José Lencastre / Raoul van der Weide / Onno Govaert: “Spirit in Spirit – Live at Zaal 100” (FMR Records)
Com um pé na tradição do free jazz e o outro na da música livremente improvisada, o trio do saxofonista alto José Lencastre com os holandeses Raoul van dar Weide e Onno Govaert – figuras que não são estranhas aos circuitos nacionais mediante colaborações outras com músicos portugueses – tem a particularidade de equacionar os termos escolhidos de formas não propriamente coincidentes com as práticas dominantes nesses domínios ou, inclusive, na intersecção dos ditos. Há algo de teatral e extravagante, para não dizer de grandiloquente ou mesmo épico (com o doseio do humor, algo que aqui surge a rodos), no modo como os temas deste “Spirit in Spirit” se apresentam e desenvolvem. Nesse particular, há que distinguir o trabalho de Govaert: senhor de uma imaginação fértil e desbocada, sustentada num vasto conhecimento das músicas de vários locais e tempos, tem no despropósito, no inesperado, no burlesco, no bizarro até, a medida das suas intervenções baterísticas, acrescentando novos planos por impulso do momento ou por pulsão subversiva.

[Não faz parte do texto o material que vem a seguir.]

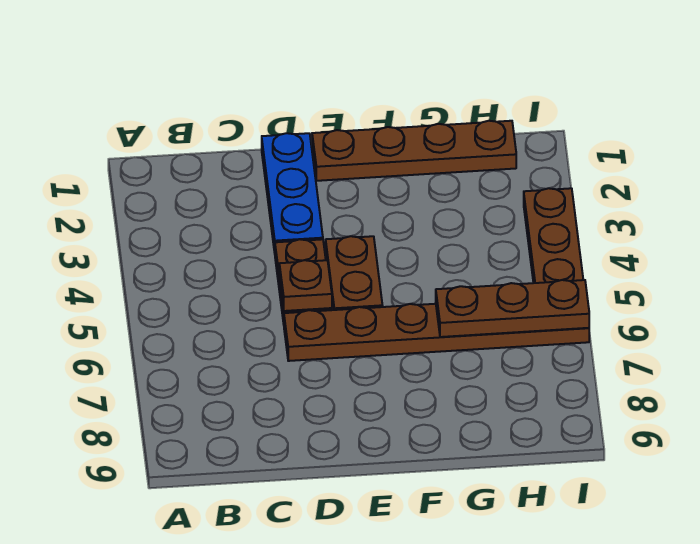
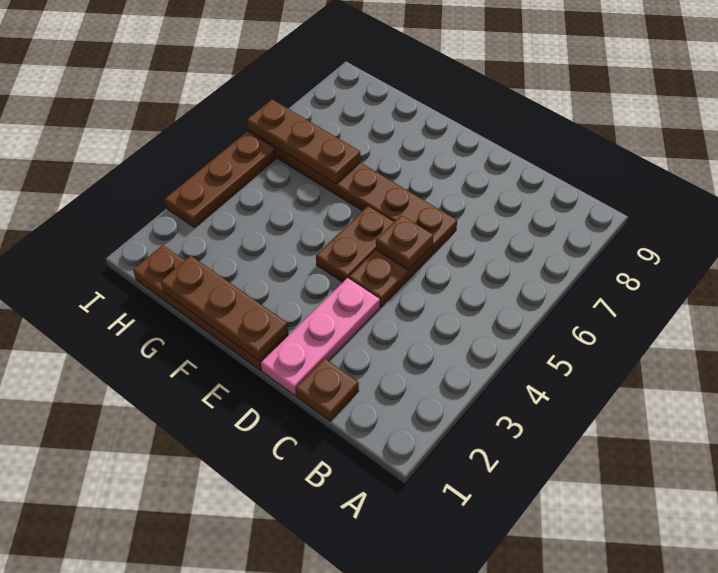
none -> brown plate C1 level 1
blue plate D1:D3 level 1 -> pink plate D1:D3 level 1
none -> brown plate E1:G1 level 2

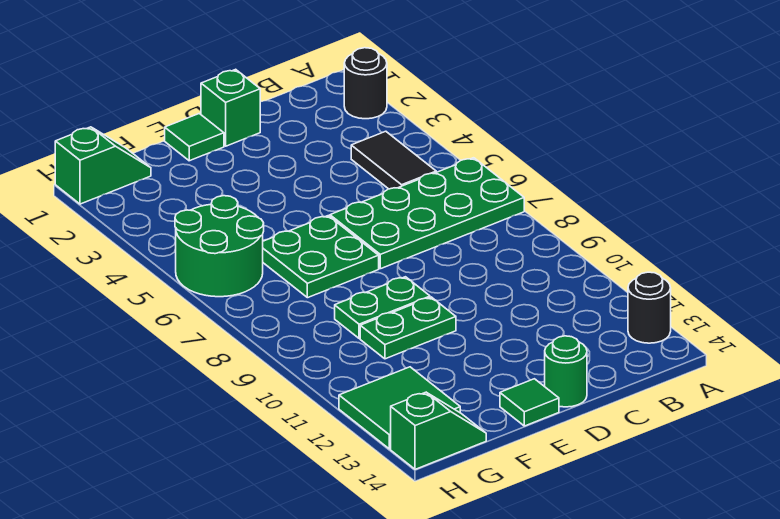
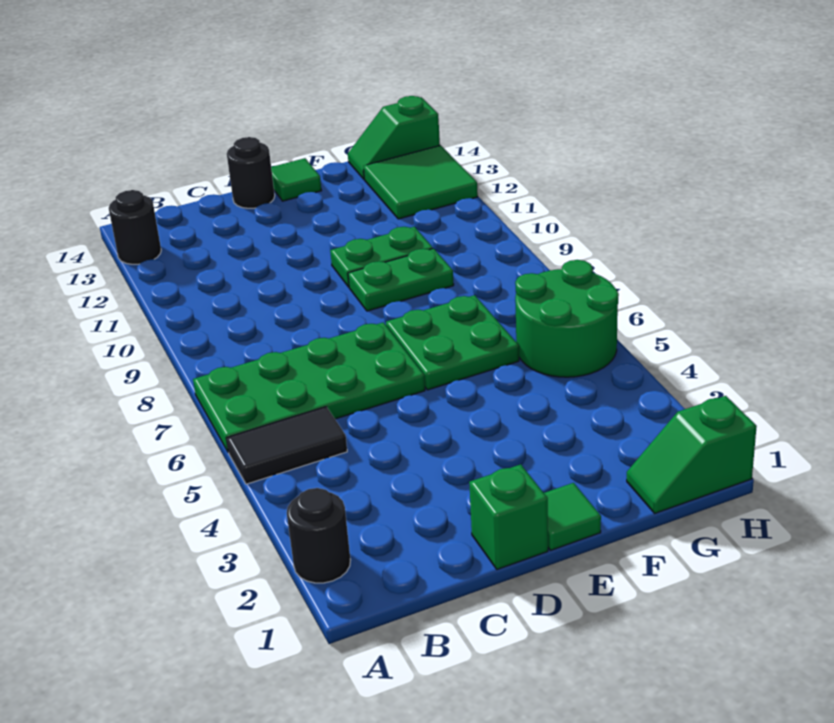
black tile B4:B5 level 1 -> black tile A5:B5 level 1
green round brick D14 level 1 -> black round brick D14 level 1

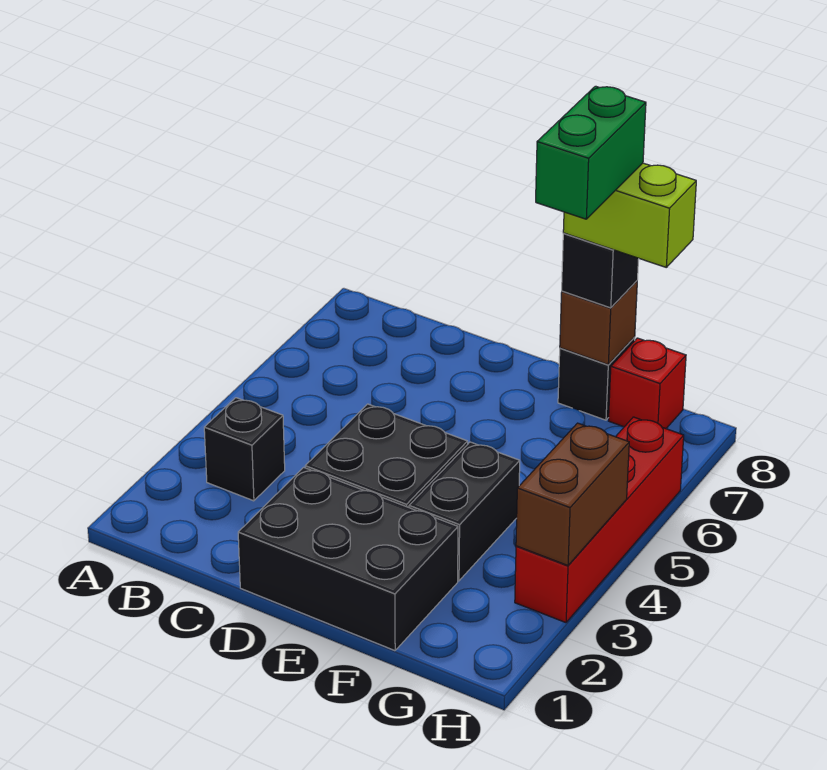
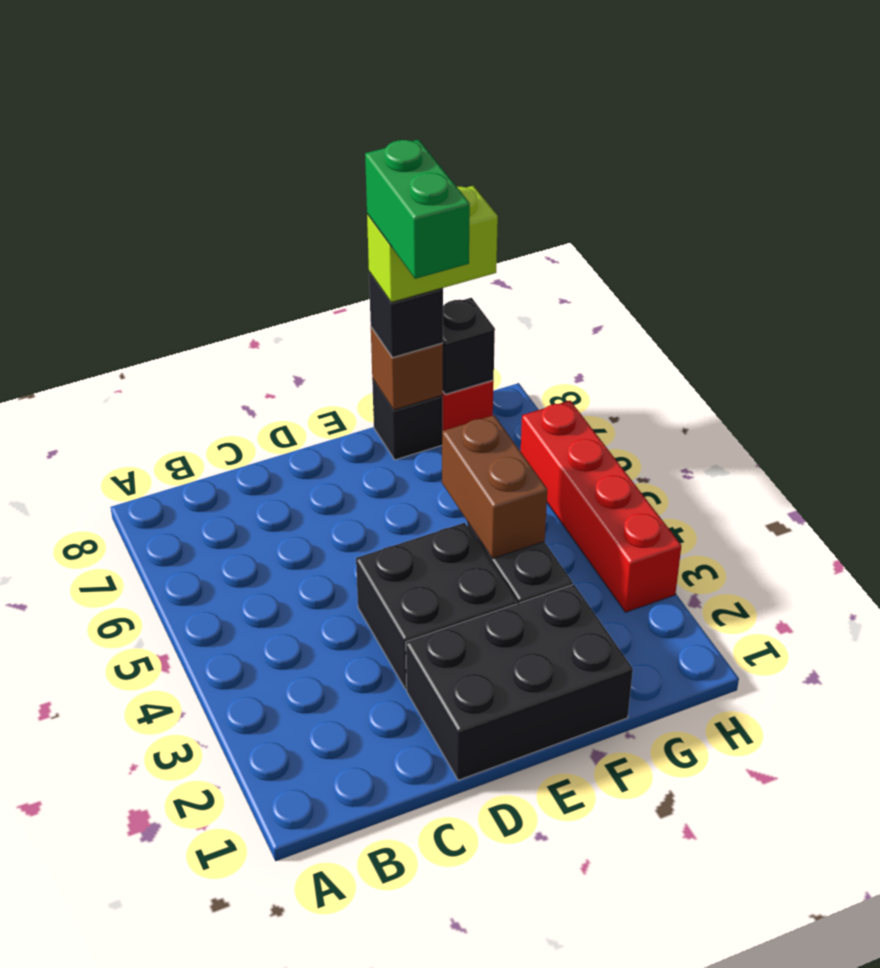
black brick B3 level 1 -> black brick G8 level 2
brown brick H3:H4 level 2 -> brown brick F4:F5 level 2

Poderíamos até pensar que é Onno Govaert o “joker” desta sessão gravada ao vivo no Zaal 100 de Amesterdão, mas assim não acontece. Depressa fica patente que quem cumpre essa função é Lencastre, sempre pronto a pegar num aspecto em particular daquilo que ouve e a explorar esse material com um extremado sentido de foco e inclusive, em contraste absoluto, uma minimalista quantidade de elementos. Se Govaert se destaca pelo quase histrionismo, José Lencastre impõe-se pela sua contenção e por um labor que podemos referir como laboratorial. O contrabaixo de van der Weide coloca-se a meio, ora dando suporte às súbitas convulsões de Govaert ora cobrindo as deambulações investigativas do saxofonista. Resultado: um belíssimo disco, altamente recomendável.